Have you ever wondered why so many projects are now messing around with storage?



On the surface, Walrus Protocol is just another decentralized storage project. But to truly understand its significance, we need to look at it from the perspective of the entire Web3 ecosystem.

**The chain is under too much pressure**

Traditional public chain design follows a "unified" approach — it handles execution, maintains consensus, and bears the burden of data accumulation. What’s the result? Increasing costs, heavier loads, and bottlenecks when trying to scale.

Walrus’s approach is completely different. It offloads the "heavy data" from the chain and transfers it to a dedicated data layer optimized for large-scale data block processing. The chain itself only needs to handle verification and settlement.

It sounds simple, but this reallocation of responsibilities has a significant impact on the entire ecosystem — public chains run more smoothly, application development costs can be reduced, data remains verifiable, decentralization is maintained, and it’s still usable.

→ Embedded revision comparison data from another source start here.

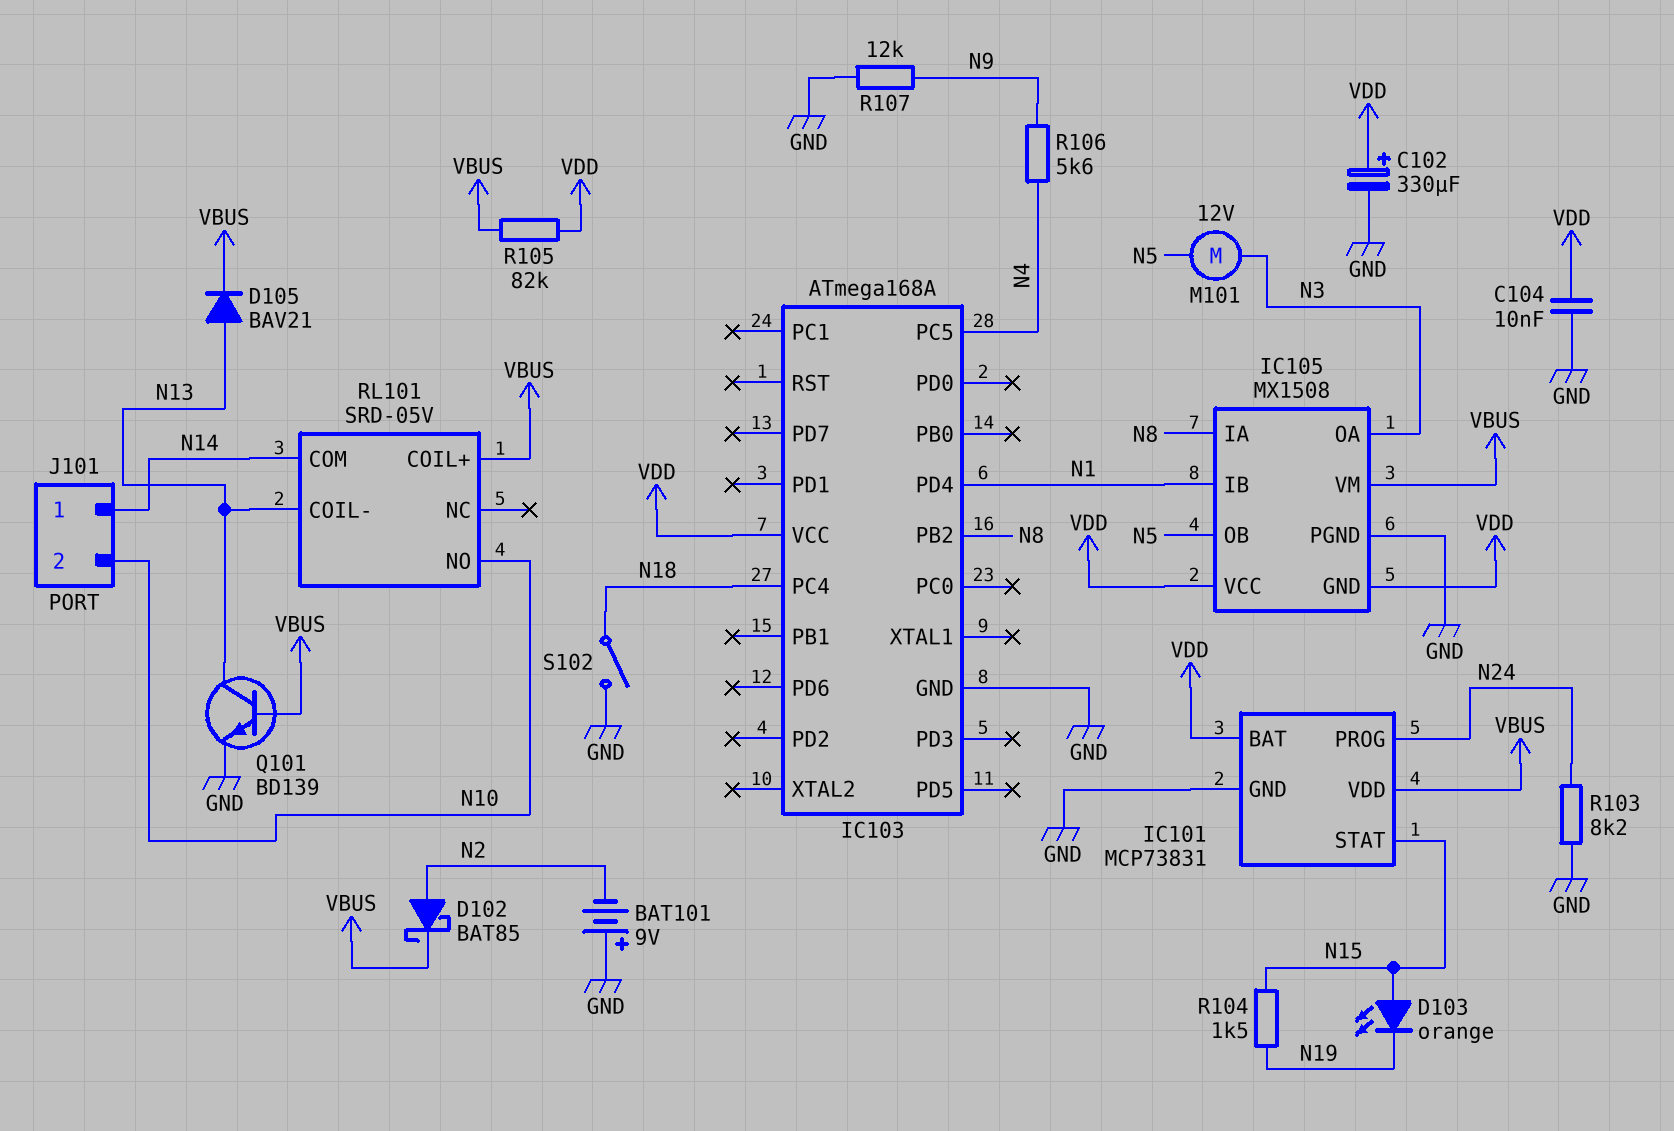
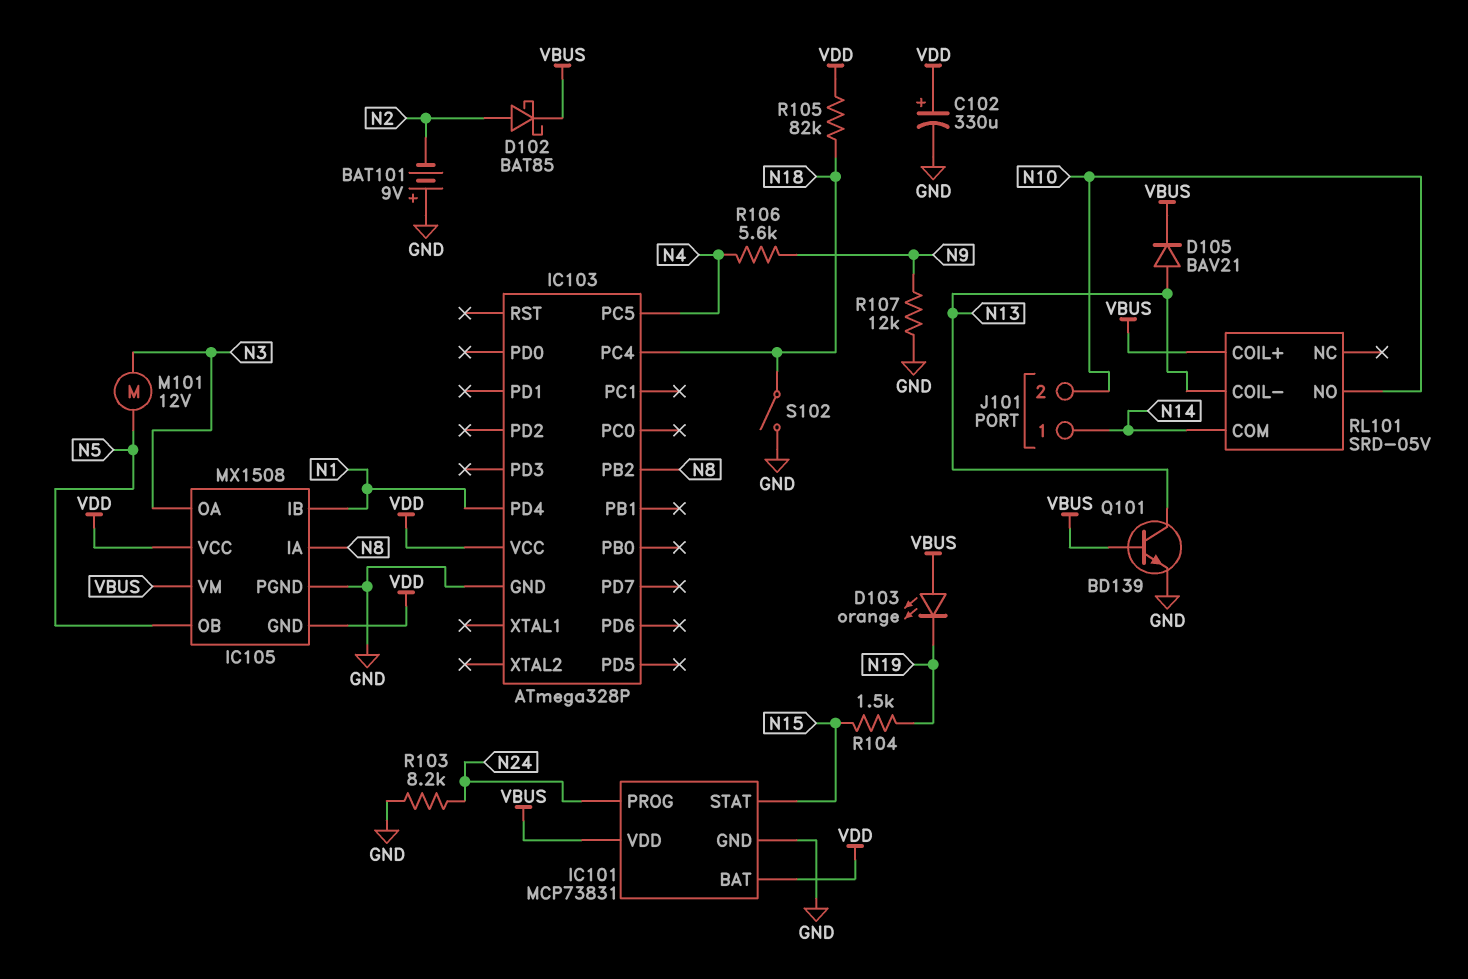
C104: 10nF (GND, VDD) -> none
D103: LED orange (A N15, K N19) -> LED orange (A VBUS, K N19)
IC103: ATmega168A -> ATmega328P
R105: 82k (VBUS, VDD) -> 82k (N18, VDD)

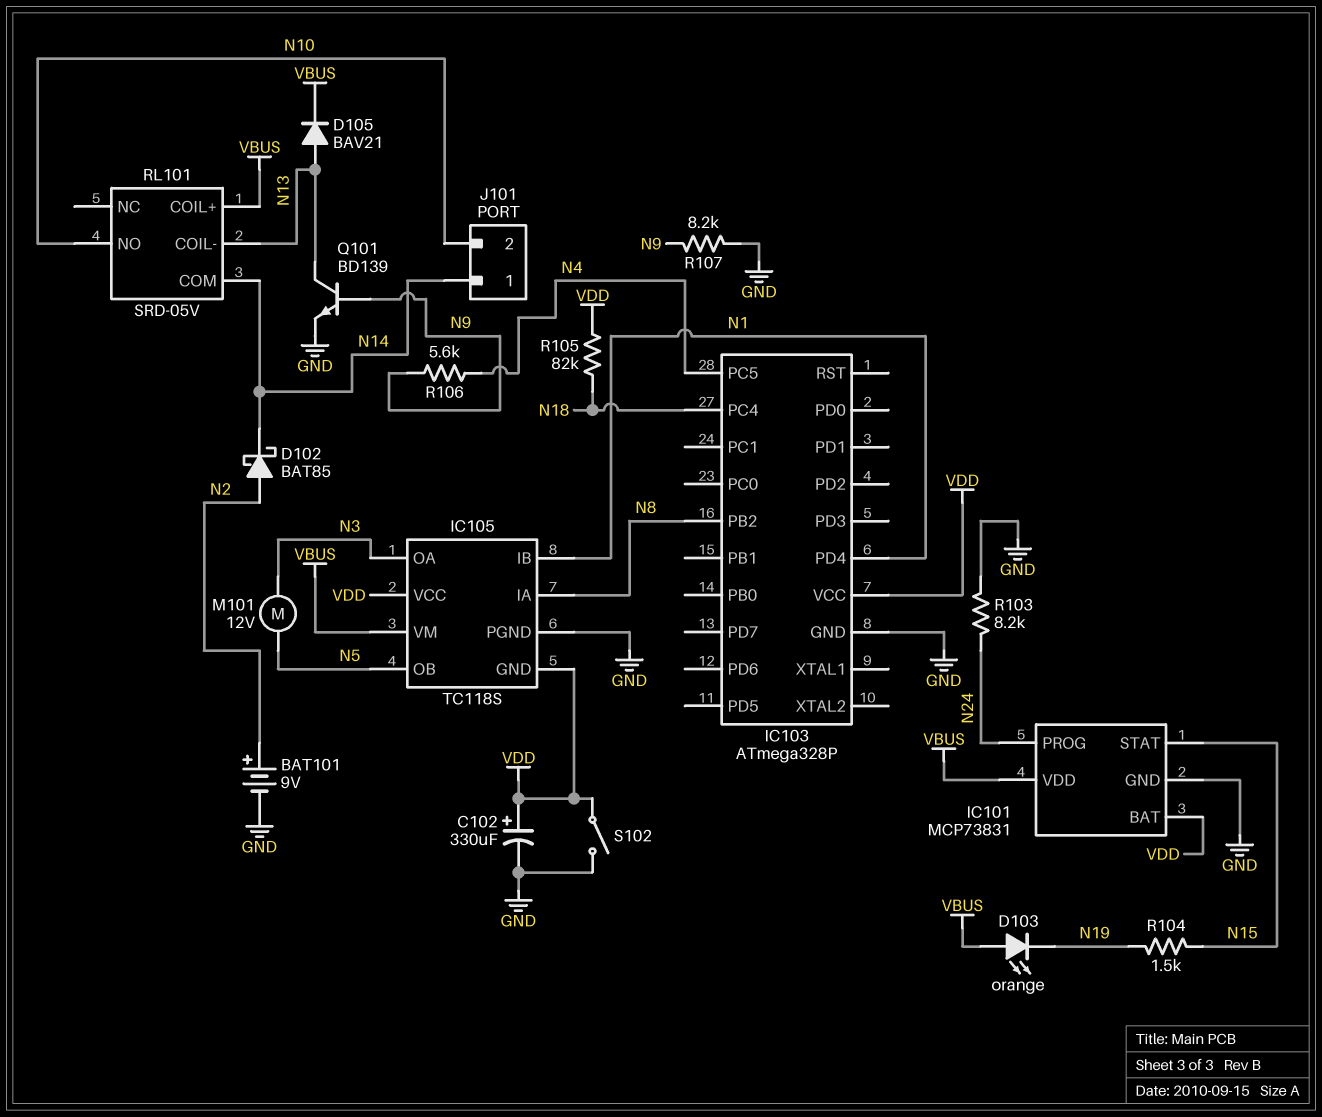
BAT101: 9V (plus GND, minus N2) -> 9V (plus N2, minus GND)
D102: schottky BAT85 (A N2, K VBUS) -> schottky BAT85 (A N2, K N14)
IC105: MX1508 -> TC118S
Q101: NPN BD139 (B VBUS, C N13, E GND) -> NPN BD139 (B N9, C N13, E GND)
R107: 12k (GND, N9) -> 8.2k (GND, N9)
S102: switch (GND, N18) -> switch (GND, VDD)

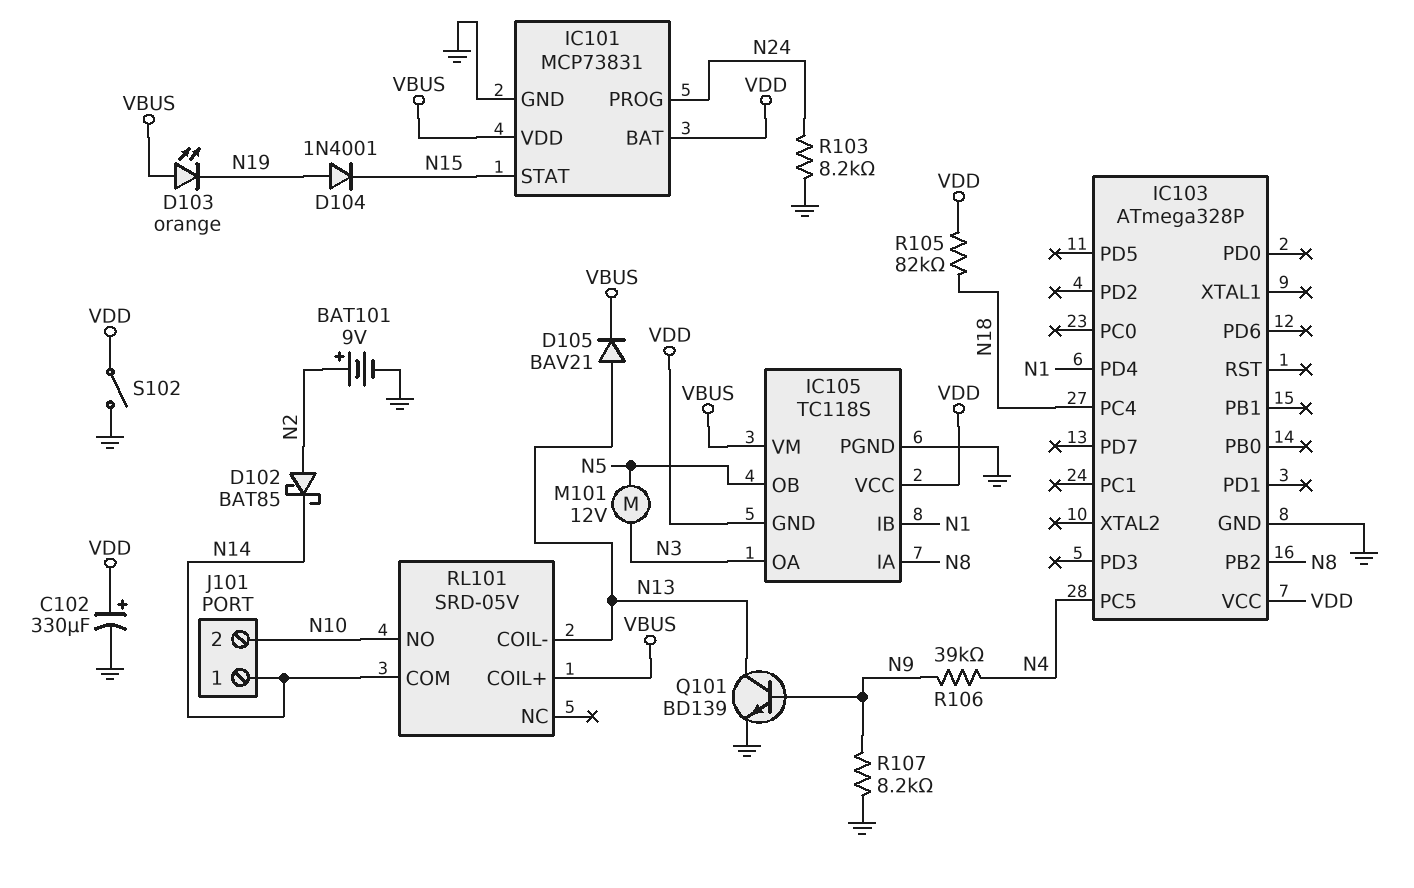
D104: none -> diode 1N4001 (A N19, K N15)
R104: 1.5k (N15, N19) -> none
R106: 5.6k (N4, N9) -> 39k (N4, N9)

**Natural cooperation within the ecosystem**

Walrus is not an isolated experimental project. As a key part of the Mysten Labs ecosystem, it naturally forms synergy with high-performance public chains like Sui. One focuses on execution and settlement, while the other handles detailed data layer processing — each doing its part.

As more projects within the ecosystem adopt the "chain + data layer" pairing, Walrus’s network effects will truly explode. At that point, data division of labor will no longer be a feature of a single project but will become a standard configuration of the entire Web3 infrastructure.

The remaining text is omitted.